If, however, you were not married by the age of 25, you were a failure.  There was something wrong with you.  You were expected to live at home with your parents and maybe have a meaningless job — the men, of course, needed the meaningful jobs.  Ask Sandra Day O’Connor how it felt when she tried to apply for a job as a lawyer and law firms kept insisting on interviewing her for secretarial work.  You made your living for many years as a comedienne.  That was not an option for women fifty years ago, and I think you know that.  Why would you want to deny ANY opportunity to those who come after you?

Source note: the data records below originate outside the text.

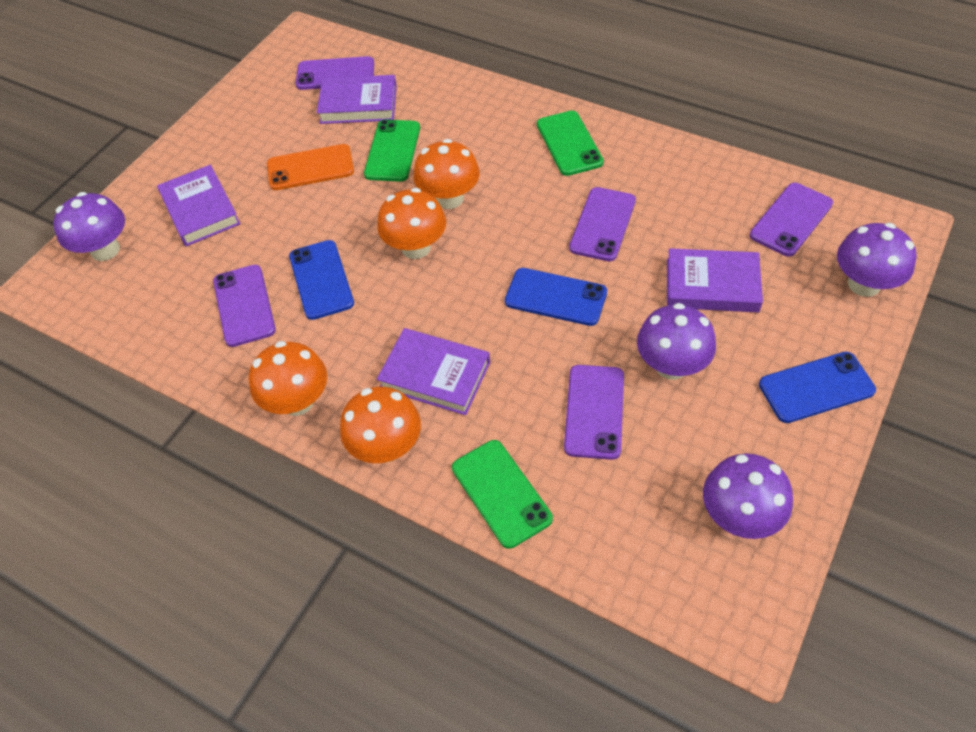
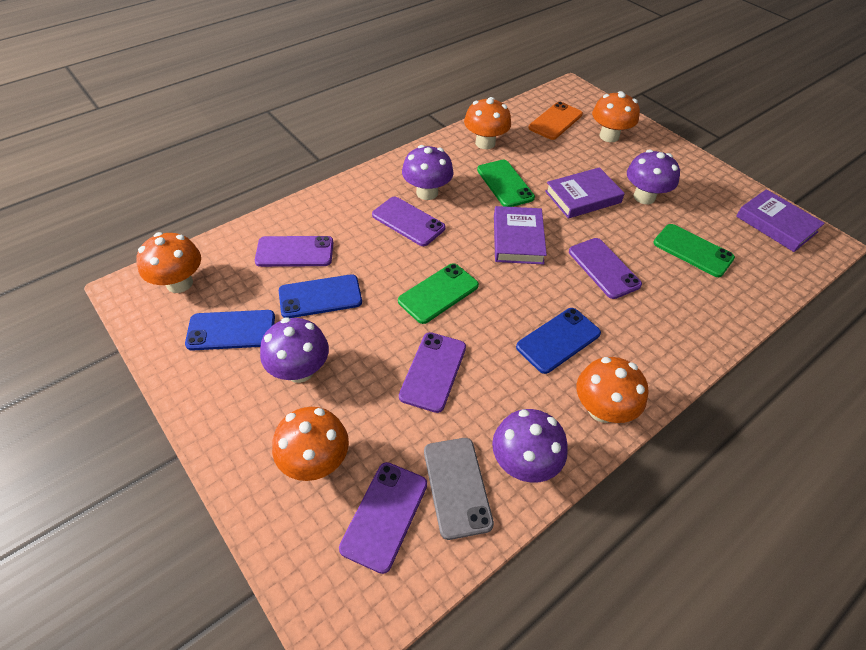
grey phone: 0 -> 1
orange mushroom: 4 -> 5
purple book: 4 -> 3

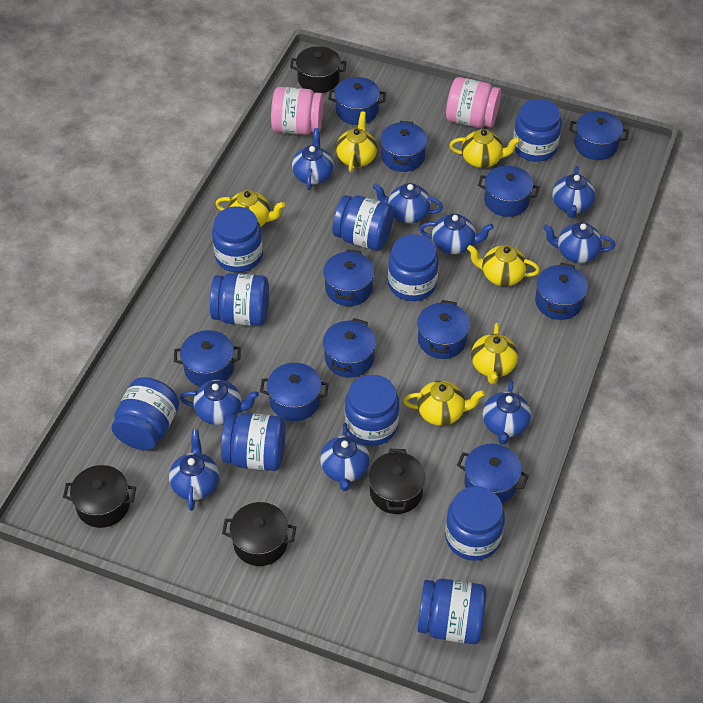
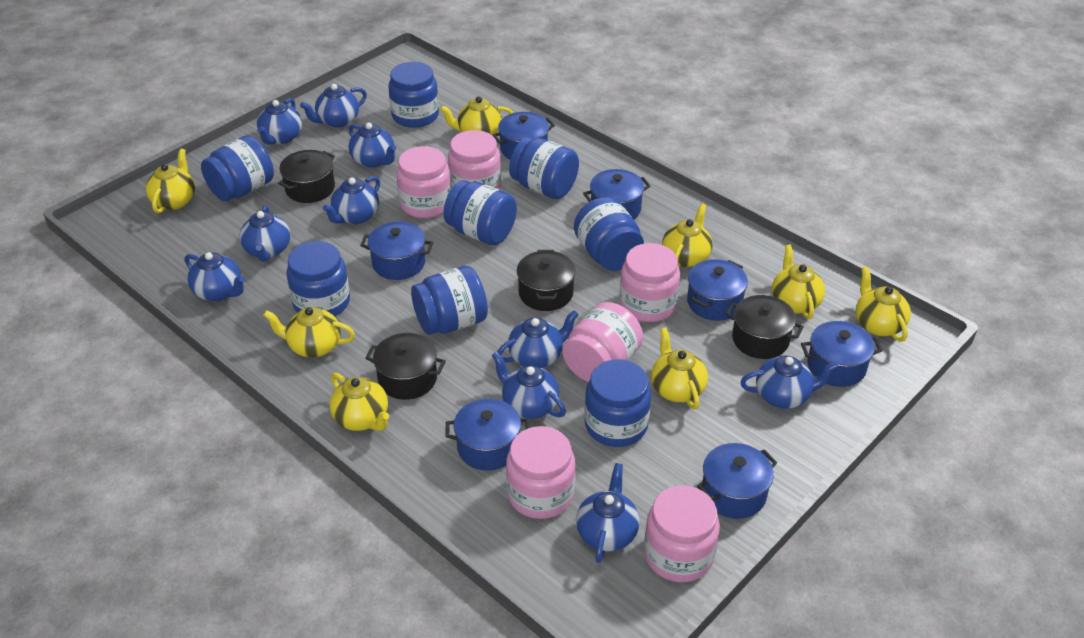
blue jar: 10 -> 8
blue pot: 11 -> 7
blue teapot: 9 -> 10
pink jar: 2 -> 6
yellow teapot: 6 -> 8

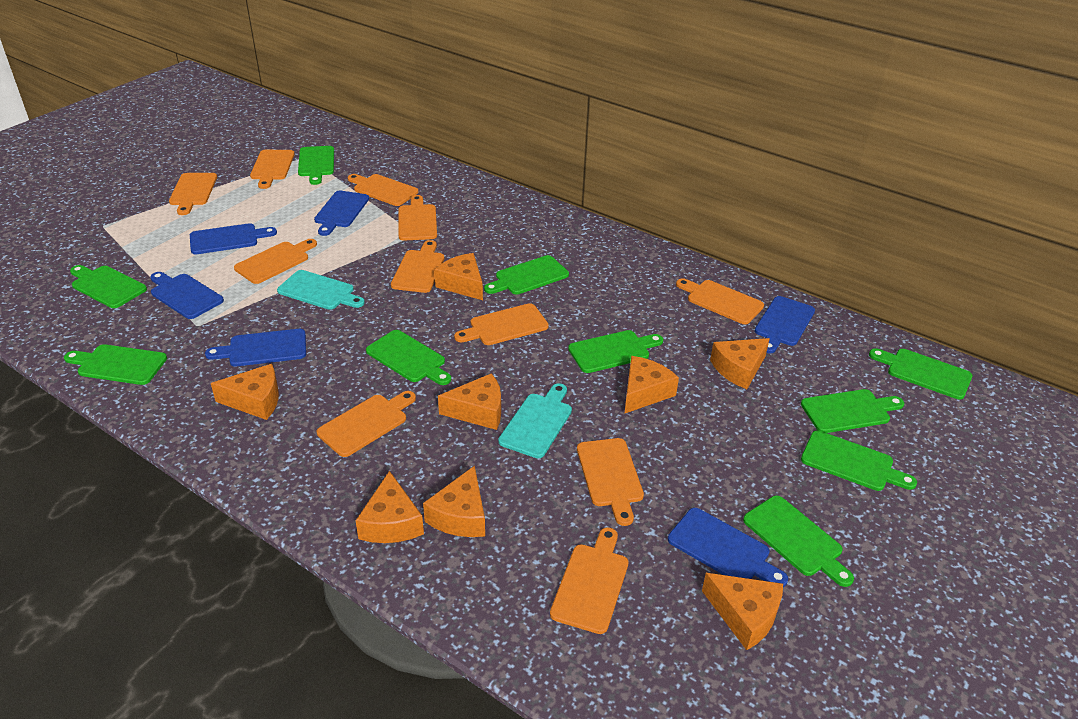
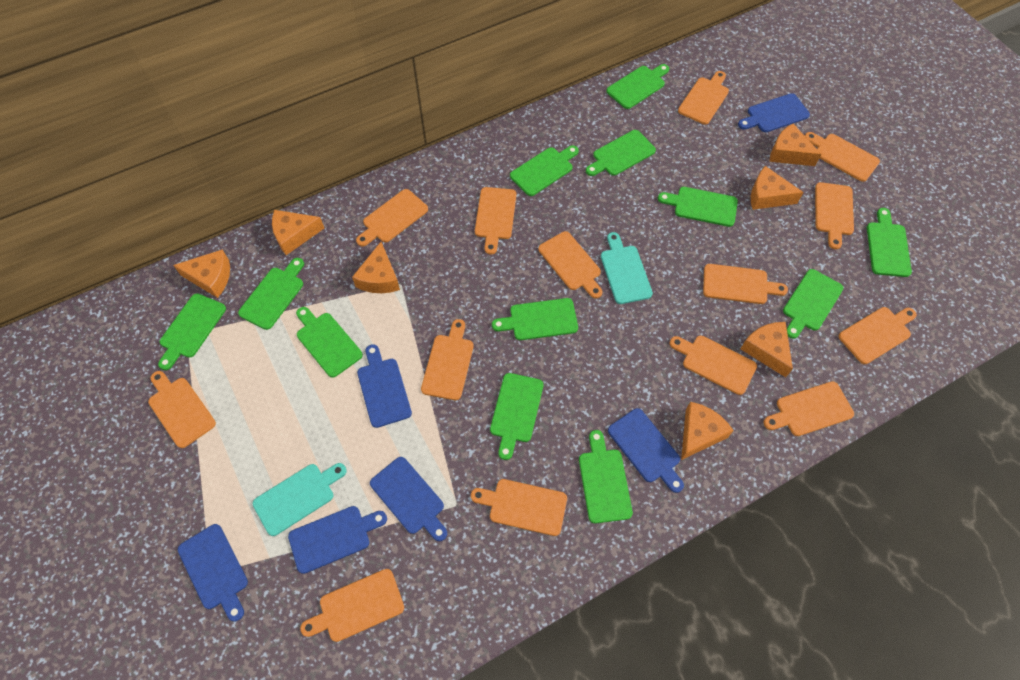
green cutting board: 10 -> 12
orange cheese: 8 -> 7
orange cutting board: 11 -> 14

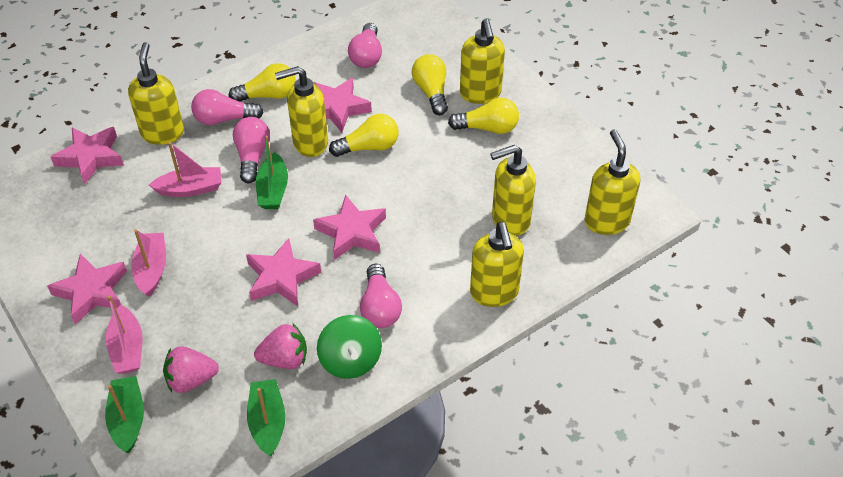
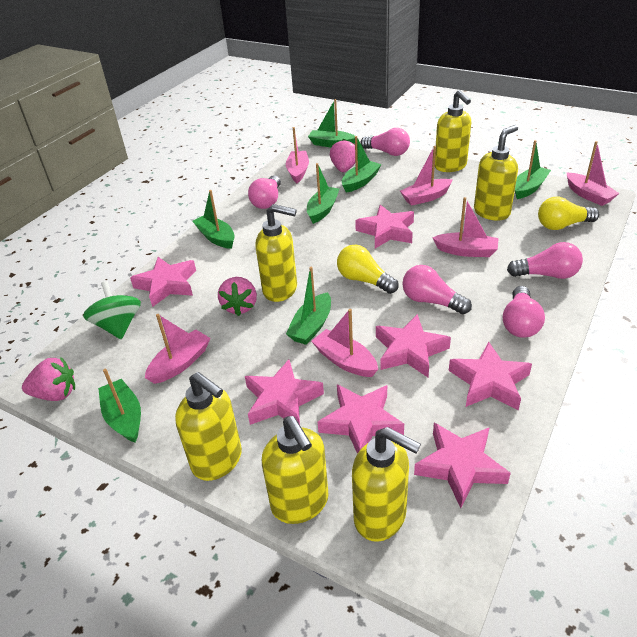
green boat: 3 -> 7
pink boat: 3 -> 6
pink light bulb: 4 -> 5
pink star: 5 -> 7
pink strawberry: 2 -> 3
yellow light bulb: 4 -> 2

It is probably easier to understand society when it is not homogenous.  When everyone has their assigned “role”, and “place”.  The problem is with that, Victoria, is … who assigns the roles?  How is that decided?    There are hundreds, maybe thousands of types of Christians.  None of them are truly “just like you”.  They all seem to feel that they know God pretty well.  God’s word is amazingly adaptable, Victoria.  It has remained relevant even though we’re not all shepherds in the desert or fishermen in the Sea of Galilee.  It is still relevant through many interpretations, translations and adaptations.  Nobody knows precisely what God is thinking.  That is what makes Him God.  The Bible is a good tool, but it is not the entire mind of God.

We have been told to love one another.  Who we may or may not love was not specified.  Nobody was given permission to hate, even if you are positive that God hates someone.  The instruction was to love.   There is no multiple choice – we are to love one another.  We can both still remember a time when society limited who we may love by skin color, economics, religion and gender.  America thankfully outgrew some limitations; it is about to outgrow another.  This may be bittersweet for some, but growing up usually is.  Maturity is accepting new ideas and adapting to new things.  If you cannot change and adapt… ask a stegosaurus how that works out.

America was always meant to be the land of freedom and opportunity.  Freedom is not living within strict guidelines.  It is living according to your beliefs and conscience and allowing others to do the same.  It is admitting that some people think differently from you, that those people also may vote, and allowing them to do so gracefully.  Freedom is not imposing your beliefs on others and insisting that you and you alone are right.  Freedom is accepting that some questions have many answers.  That life is not a true and false quiz; it is an essay test.

No, Victoria.  America didn’t die.  We just grew up a little more and moved closer to our potential.